Wednesday, June 22, 2011

Stieg Larsson

After finishing Eva Gabrielsson's new memoir, you do indeed know certain things about Stieg Larsson, her partner of 32 years.
For instance, had the Swedish writer lived to see his Millennium Trilogy published instead of dying of a heart attack at age 50 in 2004, his books probably would still be best sellers in the USA, but Lisbeth Salander wouldn't be known as The Girl With the Dragon Tattoo.
Instead we'd be reading Men Who Hate Women(Larsson's own title and the one first used by his Swedish publisher).
Why? Because Larsson, who prided himself on his feminist cred, would have considered it demeaning to call a 24-year-old woman a girl. Even a fictional heroine.
Writing in a memorably austere, flinty voice, Gabrielsson has produced neither a tell-all nor some "handmaiden to literary genius" emo-gusher.
You learn that Larsson loved java, sci-fi and investigative journalism.
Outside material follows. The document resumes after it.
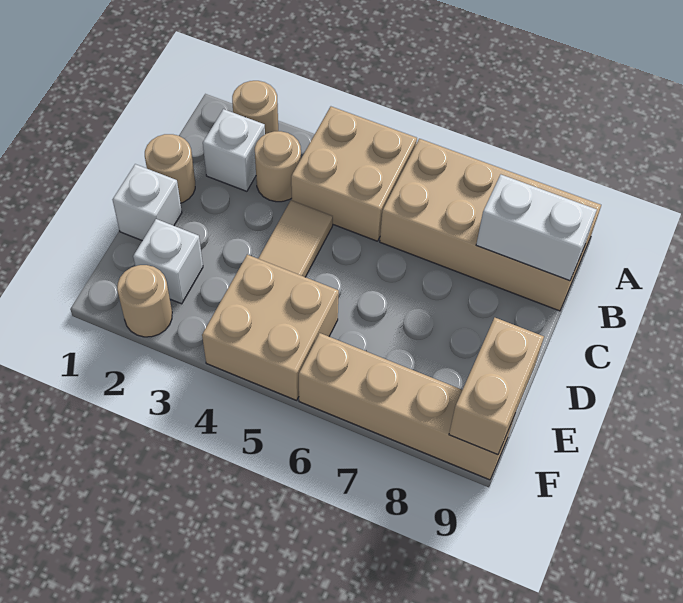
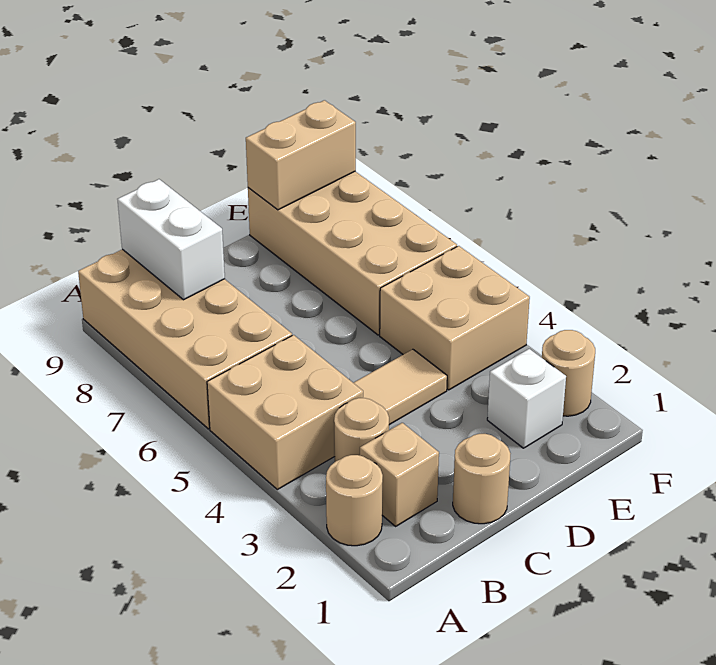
white brick B2 level 1 -> tan brick B2 level 1
white brick D1 level 1 -> none
tan brick F6:F9 level 1 -> tan brick E6:F9 level 1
And — to judge by the length of their relationship and one exquisite love letter that she read at his memorial — he loved Gabrielsson, an architect by training.
The couple met in 1972, when both were 18, at a Vietnam War protest, and they remained together until his death. They never married. You learn a lot about his fight against neo-Nazis but nothing about life behind the bedroom door, which is kind of refreshing.
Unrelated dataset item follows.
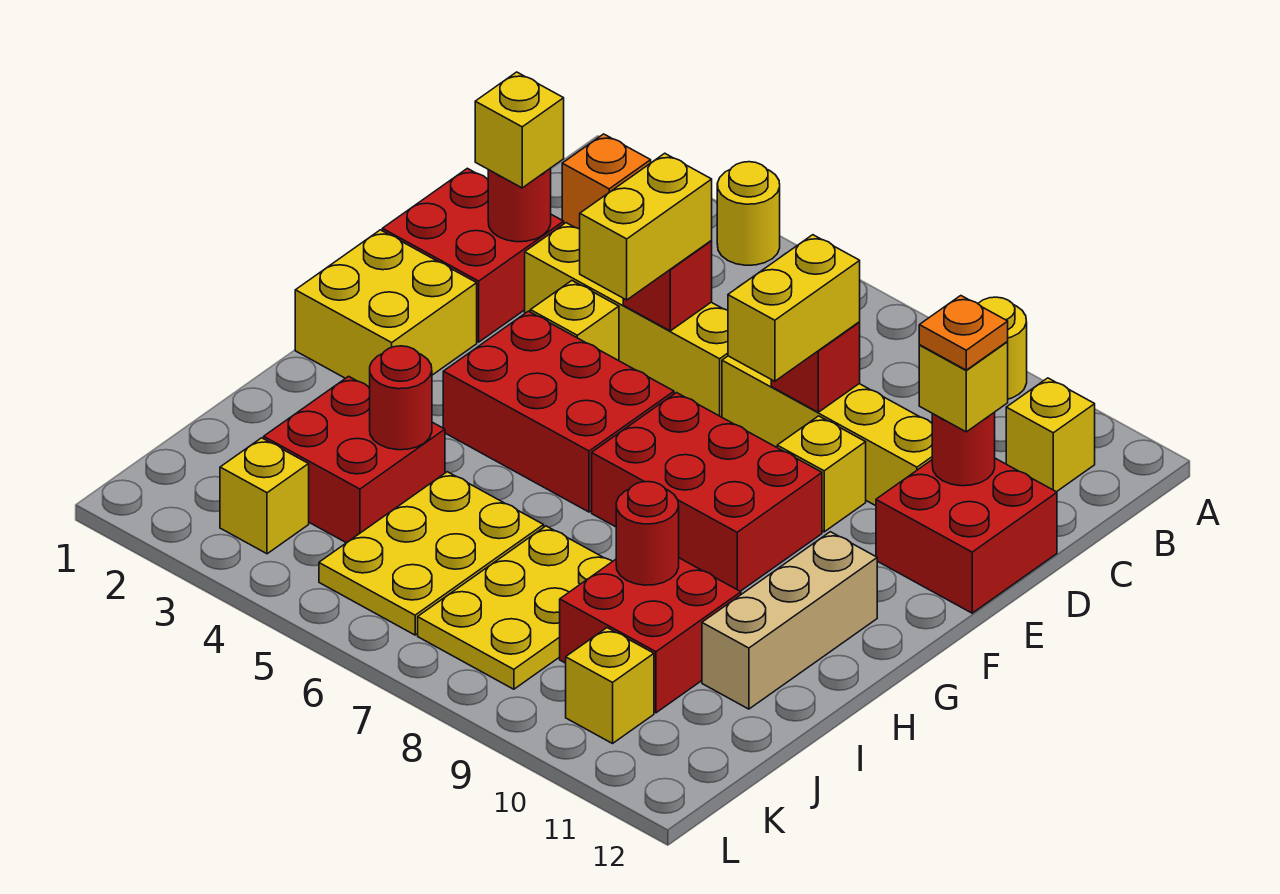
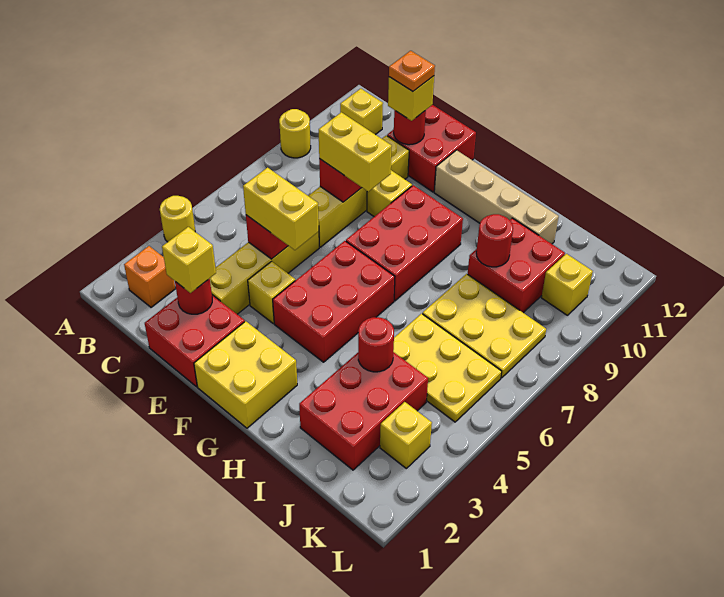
tan brick G11:I11 level 1 -> tan brick F11:I11 level 1
red brick I3:J4 level 1 -> red brick I2:J4 level 1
But if you are obsessed with Larsson's writing, not the man, dig in.
After Larsson was born in 1954, his parents moved 600 miles away for work. He was left with his maternal grandparents in a two-room house on the edge of a forest, without water, electricity, indoor plumbing or heat other than a wood stove.
He loved this world where self-reliance and honesty, not money, were valued, Gabrielsson writes. When he was 9, Larsson rejoined his family, which by then included a younger brother.
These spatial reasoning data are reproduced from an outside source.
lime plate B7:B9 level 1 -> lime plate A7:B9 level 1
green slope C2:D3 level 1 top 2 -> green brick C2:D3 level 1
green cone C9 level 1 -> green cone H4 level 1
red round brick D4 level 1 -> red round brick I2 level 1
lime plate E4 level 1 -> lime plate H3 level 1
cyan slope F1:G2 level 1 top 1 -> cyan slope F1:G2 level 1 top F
His career as a journalist and novelist was equally unconventional. Imagine a Columbia School of Journalism reject without a college degree who works in the graphics department of The New York Times and spends his free time editing a struggling left-wing magazine.
A chain-smoking mystery fan, he relaxed by writing fiction about a computer hacker based on his beloved Pippi Longstocking. (Gabrielsson stresses that the deeply enmeshed couple often wrote together. )
Because they never married, Larsson's estate went to his brother and father. With each day generating more moolah, how can this trio not work out a compromise?
For Gabrielsson, the battle isn't about money; it's about Larsson's literary inheritance and a missing laptop, which may or may not hold an unfinished fourth novel. Deliberately coy about where the laptop is, Gabrielsson does say the fourth book presents a journey of healing for Lisbeth.
Gabrielsson comes across as rigid, obsessed and humorless but a fierce warrior in fighting for what she sees as justice.
Not unlike Larsson's own heroine.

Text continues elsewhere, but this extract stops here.